Le personnage du sous-officier, gâté par une demi-éducation et guettant son brevet, nous apparaît peu sympathique sous la plume de Rudyard Kipling. Il ne pardonne pas évidemment à un certain Mullins de faire condamner, sous des prétextes mensongers, un soldat tel que son ami Mulvaney au supplice partout connu, mais particulièrement pénible en pays chaud, qui consiste à marcher des heures de suite, de long en large, sous le poids de l’équipement complet, capote, fusil, sac et baïonnette, tout cela par vengeance d’un coup de langue qui touchait trop juste. Il faut dire que le rôle du sous-officier avec de pareils gaillards n’est pas facile ; Mulvaney lui-même déclare qu’il s’en est fallu de l’épaisseur d’un cheveu que cet animal de Mullins, qui osait le narguer, n’ait eu le sort de O’Hara. O’Hara, un sergent porte-drapeau, a payé de sa vie la mauvaise habitude de rôder avec de galantes intentions dans le quartier des hommes mariés. Déjà il l’avait échappé belle, une fois, pour s’être fait haïr d’une chambrée d’Irlandais. Car, comme le dit Mulvaney, il y a Irlandais et Irlandais : les bons valent ce qu’il y a de meilleur ; les mauvais sont plus mauvais que les pires. Ils se tiennent entre eux comme larrons en foire, et on ne sait rien de leurs complots, jusqu’au jour où un traître se trouve dans la bande. Et, quand c’est fini, ça recommence. On les rencontre dans tous les coins, échangeant des sermens épouvantables, et ils n’hésitent jamais à frapper un homme dans le dos.
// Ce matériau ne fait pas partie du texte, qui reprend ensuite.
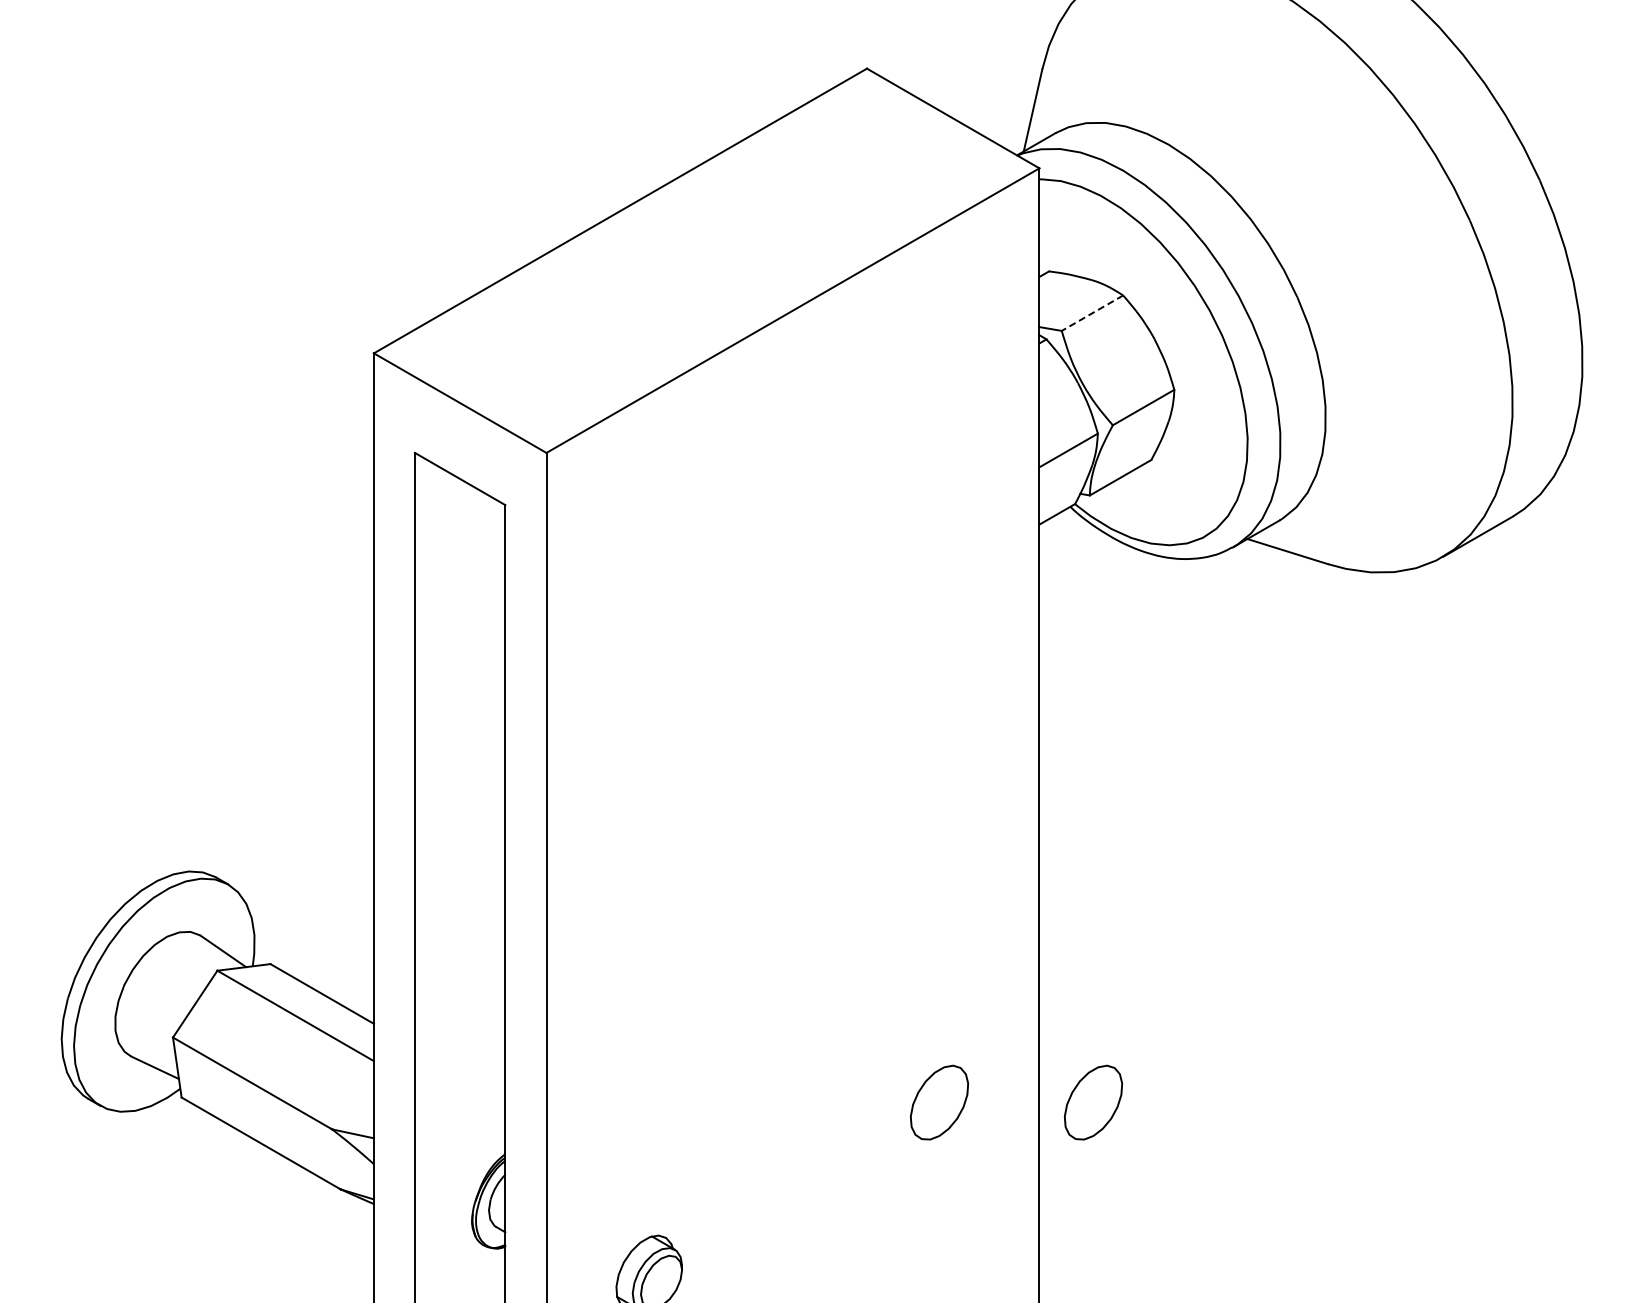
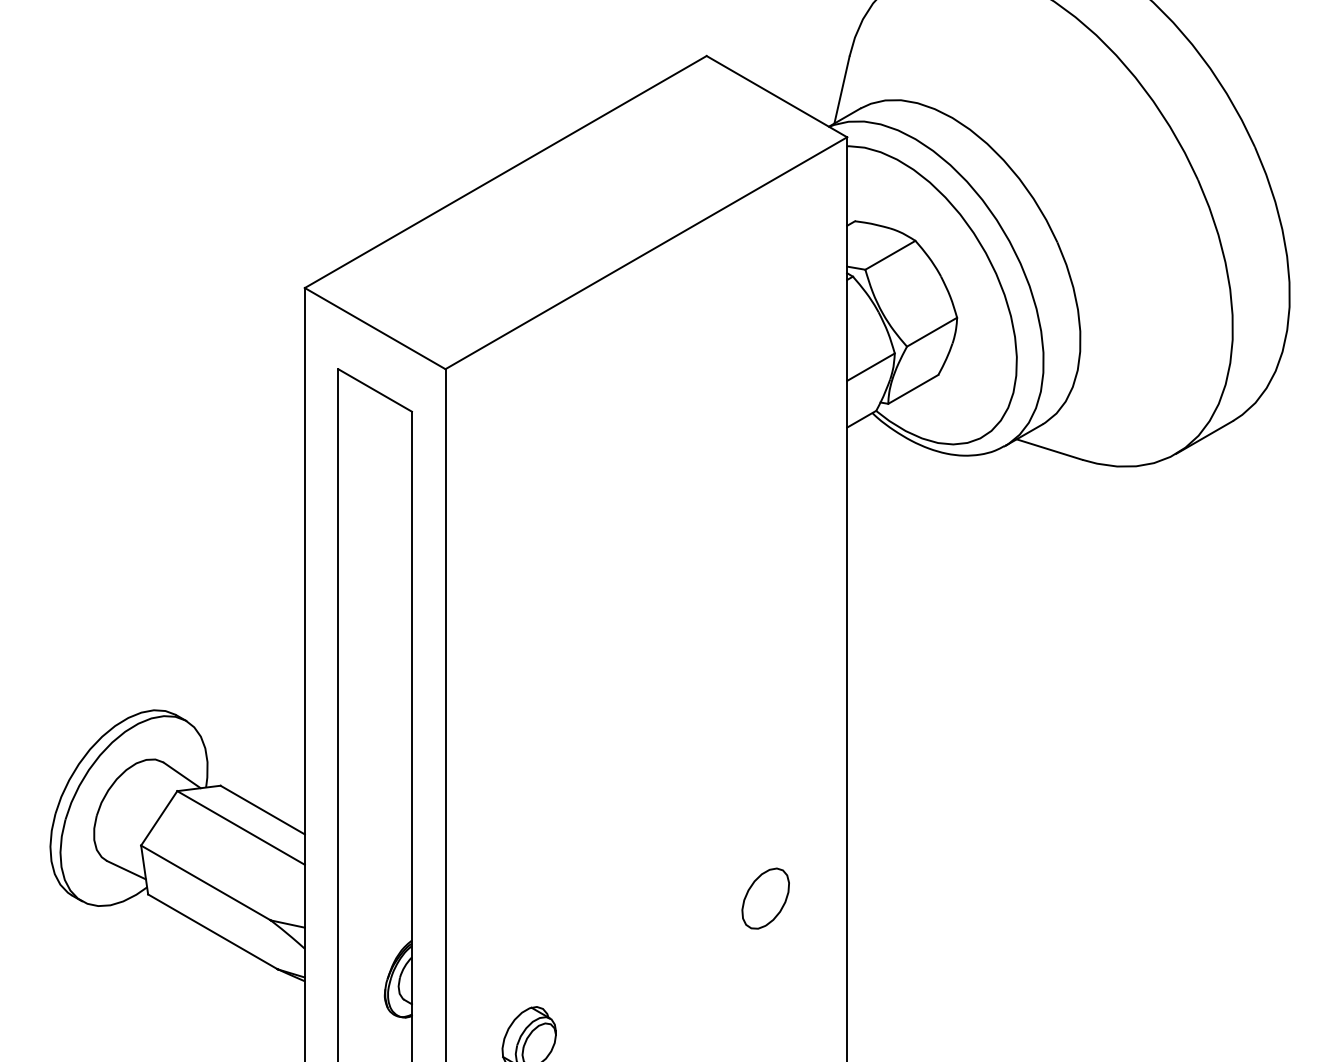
line: (1092, 313) -> (890, 255), dashed -> solid
part: (1093, 1102) -> (891, 898), removed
Ce sont là les Irlandais noirs, ceux qui déconsidèrent l’Irlande.

Mais, parmi les plus mauvais sujets de l’armée, il faut citer d’abord les engagés de bonne famille que leurs vices empêchent de s’élever au-dessus du rang de soldat. Kipling les a énergiquement célébrés dans la sinistre chanson :


Nous sommes les pauvres agneaux qui ont perdu leur chemin, — Baa ! baa ! baa ! — Nous sommes les petits moutons noirs qui s’égarent, — Baa ! aa ! aa ! — (ientlemen du rang, voués à faire la noce, — Damnés ici-bas pour l’éternité, — Que Dieu ait pitié de nous ! — Baa ! Yah ! Bah !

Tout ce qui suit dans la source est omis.